Ferber schimpfte auch auf die Konsequenzen des Erneuerbare-Energien-Gesetzes. «Das macht die Pachtpreise kaputt.» Grundbesitzer könnten ihre Flächen an Solarstromerzeuger verpachten, die wiederum öffentlich subventioniert werden und deshalb hohe Pachten zu zahlen bereit seien. Preise, die ein Landwirt nicht aufbringen kann. «Wir stehen an einem Scheideweg: Stellen wir auf unseren Flächen die Ernährung sicher - oder machen wir in erneuerbare Energien?», meinte Ferber weiter.

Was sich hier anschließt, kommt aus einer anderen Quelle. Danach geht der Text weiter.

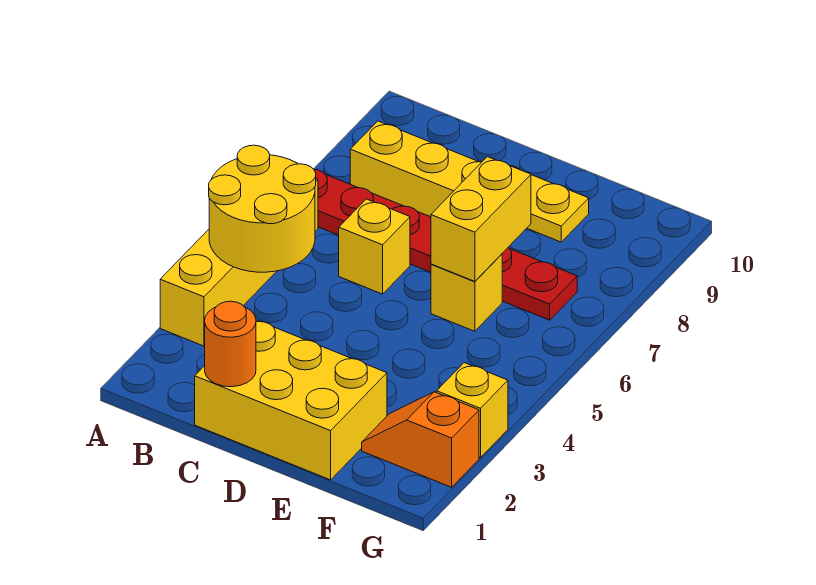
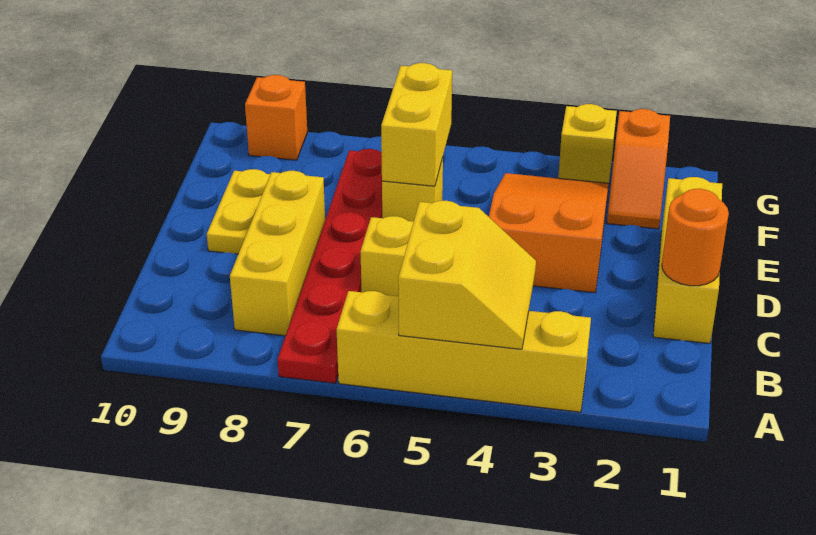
yellow round brick A4:B5 level 2 -> yellow slope A4:B5 level 2 top 5
yellow brick C1:E2 level 1 -> yellow brick C1:E1 level 1
none -> orange slope D3:F4 level 1 top D
yellow brick E6:E7 level 2 -> yellow brick E6:F6 level 2
none -> orange brick G9 level 1

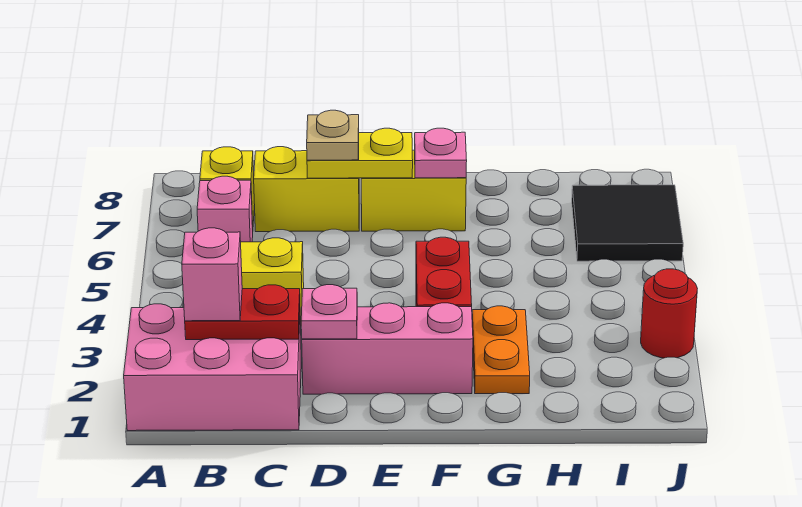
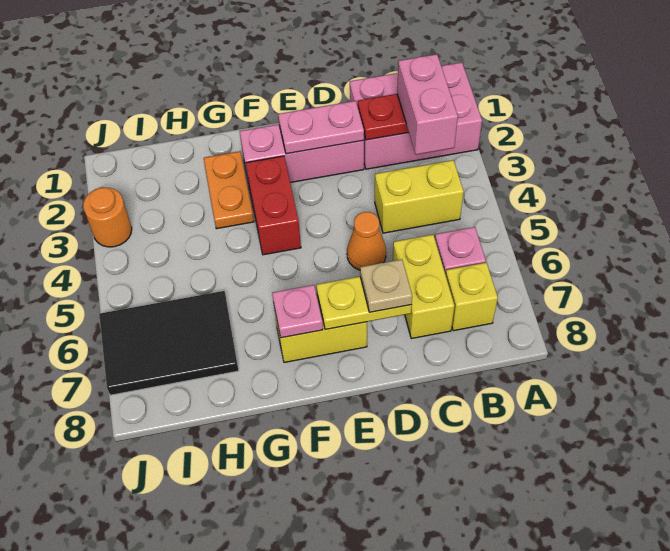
pink brick B2 level 3 -> pink brick B2:B3 level 3
yellow brick C7:D7 level 1 -> yellow brick C6:C7 level 1
pink plate D2 level 2 -> pink plate D2:E2 level 2
none -> orange cone D5 level 1
black tile I6:J7 level 1 -> black tile H6:J7 level 1
red round brick J3 level 1 -> orange round brick J3 level 1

Die jungen Landwirte zeigten sich besorgt, dass große Konzerne derzeit in umfangreichem Stil Flächen aufkaufen - als Wertanlage. «Jeder darf in der EU Grund und Boden kaufen. Aber machen Sie sich keine Sorgen. Die Rendite ist denen auf die Dauer zu niedrig. Es handelt sich um Spekulation auf eine Inflation oder dass der Euro kaputt geht.

» Das sei aber Unfug. Nach innen und außen ist die Gemeinschaftswährung laut Ferber äußerst stabil. «Ich empfehle Ihnen jedenfalls nicht, sich über beide Ohren zu verschulden - in der Hoffnung, dass die Inflation Ihre Schulden dann auffrisst. Das wird nicht passieren.»

Kritik an Griechenland wurde in der Runde laut, Ferber nahm die Hellenen aber zum Teil in Schutz. Sie hätten ja nur Olivenöl und Tourismus. Aber wenn man ihnen jetzt hilft, «dann profitieren wir. Die kaufen unsere Autos und unsere Molkereiprodukte». Eine komplette Absage erteilte der Bobinger einem Beitritt der Türkei in die EU. «Allein ein Viertel der EU-Flächenausgleichszahlungen würde in die Türkei gehen, schauen Sie mal auf der Karte, wie groß das Land ist.

» Weitere Themen waren unter anderem die Zukunft der Milchquote und Gentechnik. Mit Letzterer solle man kritisch umgehen. «Der Verbraucher will das nicht.» Und: Während die Italiener das meiste Geld für Kleidung und die Deutschen für Autos ausgäben, so legten die Franzosen ihr Geld vor allem für gutes Essen auf den Tisch. «Wir sollten in Deutschland vielleicht ein bisschen französischer werden», schloss der Gast aus Straßburg.